Tuesday, March 26, 2013

Java;Notes - 9.) Conversions between Numeric Types

This next part is better shown with a graph.

  • Solid lines indicate conversions that will not lose precision in the numbers
  • Dashed lines will lose some precision if converted.

So if you take int: 123456789 and you want to make it into a "Float" all you need to do is
  • int n = 123456789
  • float f = n  

This will cause the final outcome to take 123456789 and turn it into 1.23456792E8 Notice everything is accurate up to seven?

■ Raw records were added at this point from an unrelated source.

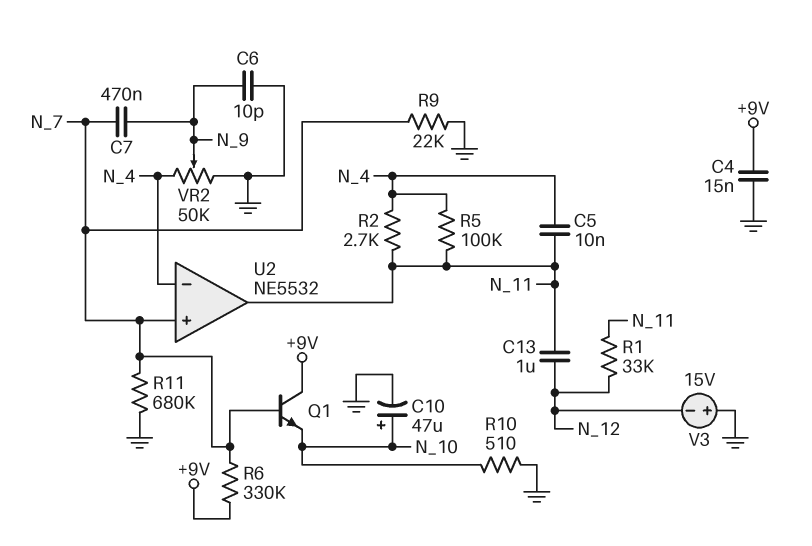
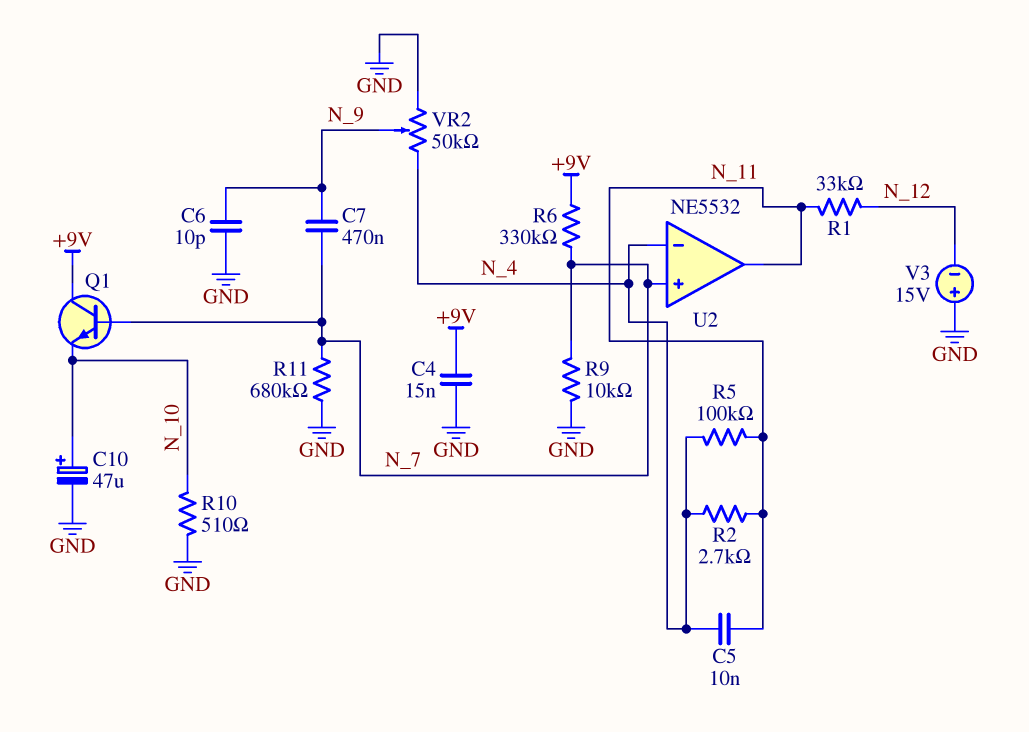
C13: 1uF (N_11, N_12) -> none
R9: 22k (GND, N_7) -> 10k (GND, N_7)

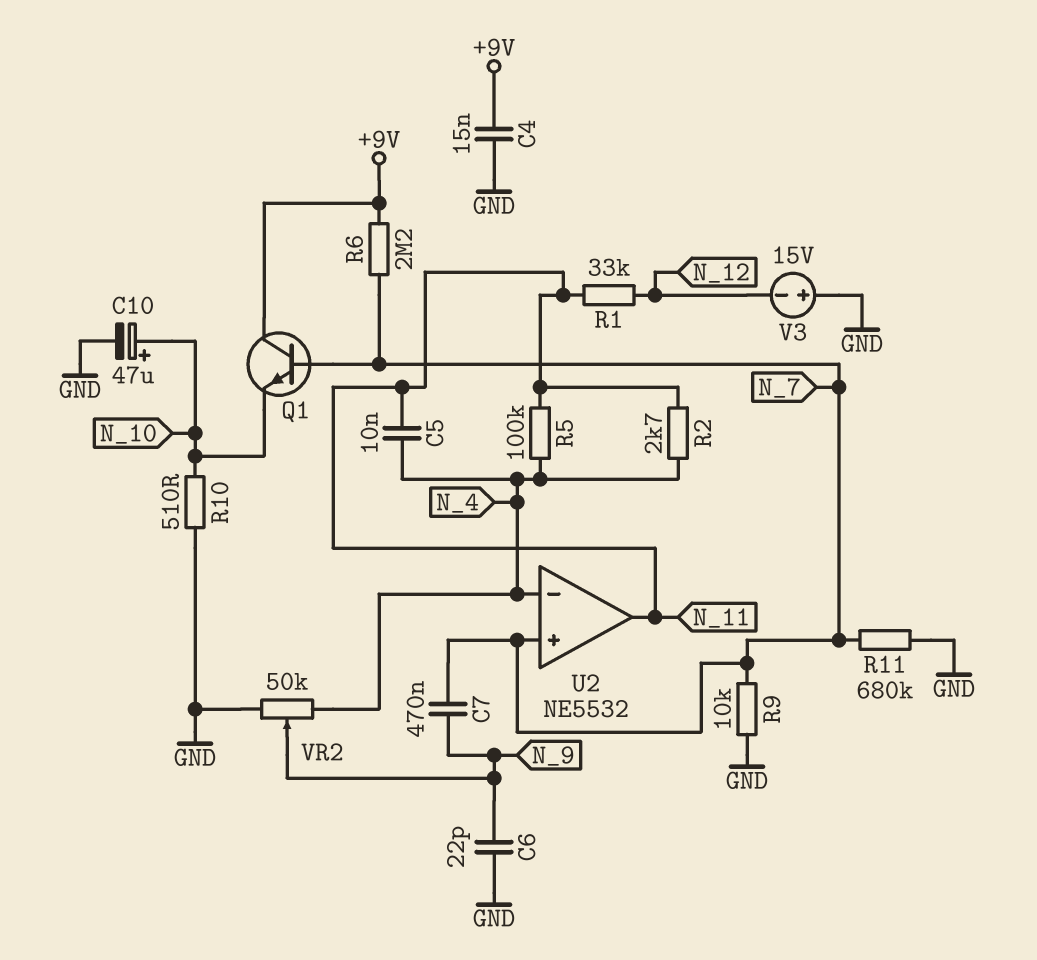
C6: 10pF (GND, N_9) -> 22pF (GND, N_9)
R6: 330k (+9V, N_7) -> 2.2M (+9V, N_7)

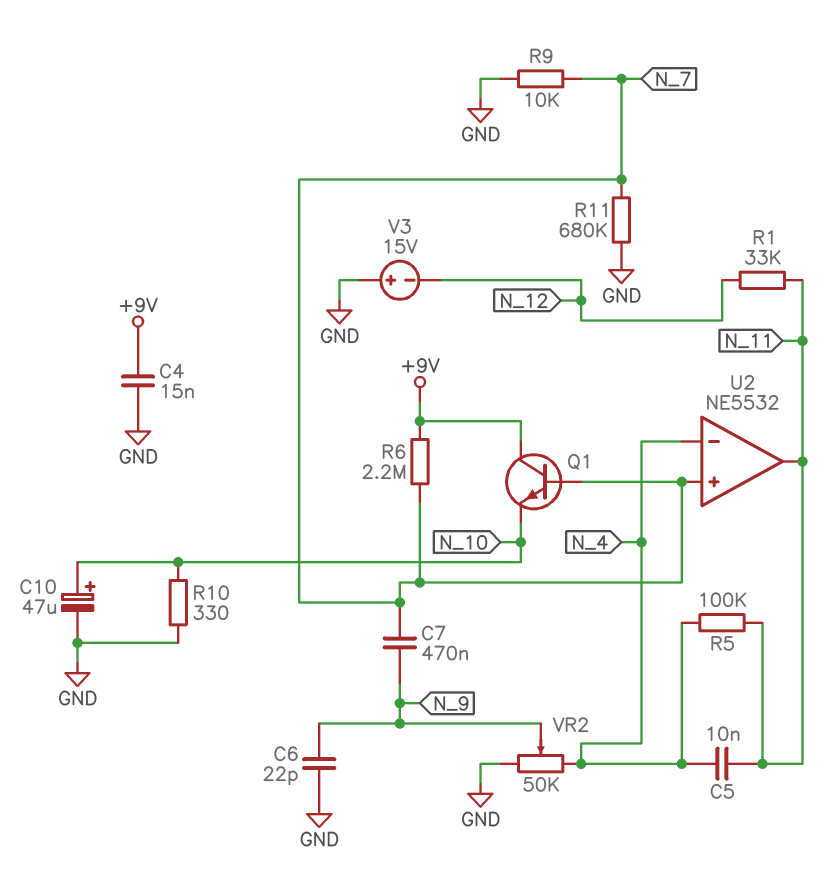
R2: 2.7k (N_4, N_11) -> none
R10: 510 (GND, N_10) -> 330 (GND, N_10)

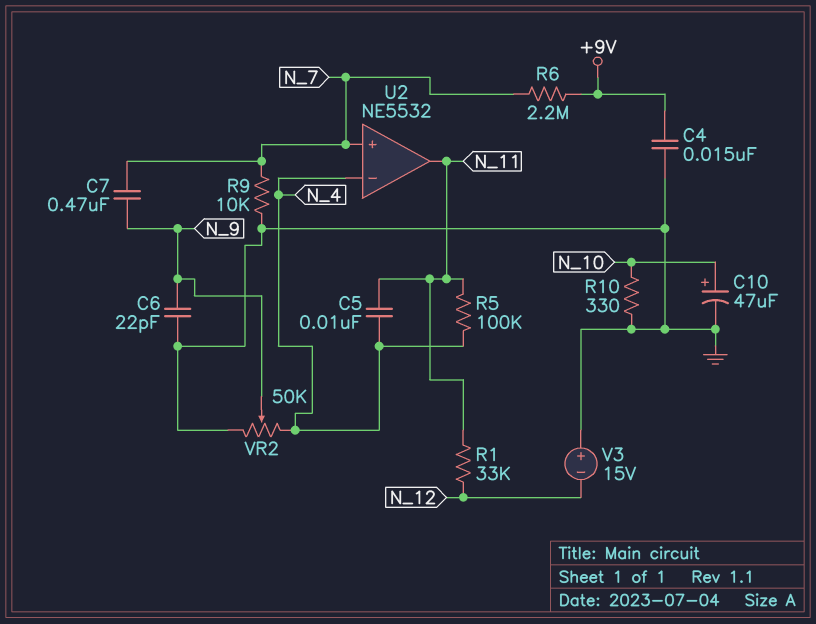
Q1: NPN (B N_7, C +9V, E N_10) -> none
R11: 680k (GND, N_7) -> none

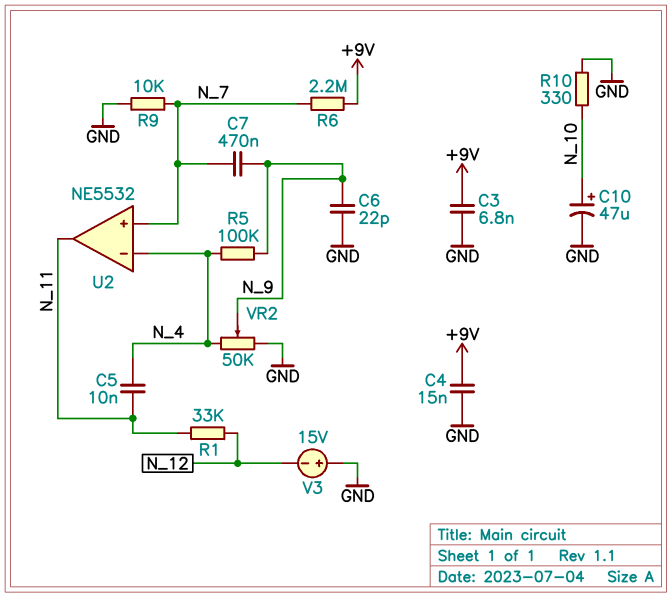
C3: none -> 6.8nF (+9V, GND)
R5: 100k (N_4, N_11) -> 100k (N_4, N_9)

Lastly a few rules to keep in mind:
  • If either of the operands is of type double, the other one will be converted to a double.
  • Otherwise, if either of the operands is of type float, the other one will be converted to a float.
  • Otherwise, if either of the operands is of type long, the other one will be converted to a long.
  • Otherwise both operands will convert to an int.
Java Casts:
As we learned in the above made section you can convert an integer to a double now it stands to reason that you might sometimes want to convert a double back to an integer. Java adds a thing called "Cast" into mix. Casts are used anytime you want to do a conversion that will result in loss of accuracy. The syntax for it is simple like so:
  1. double x = 9.9998
  2. int nx = (int) x; 
This should print out: 9 as the result when nx is called in a print statement here is the proof:

Rounding numbers up:
If you wish to round a double to its next best option the syntax for that is simple as well:

  1. double x = 9.9998
  2. int nxr = (int) Math.round(x); 
The following image shows the code and the output:

Well that is all I have for this round! Thanks for tuning in!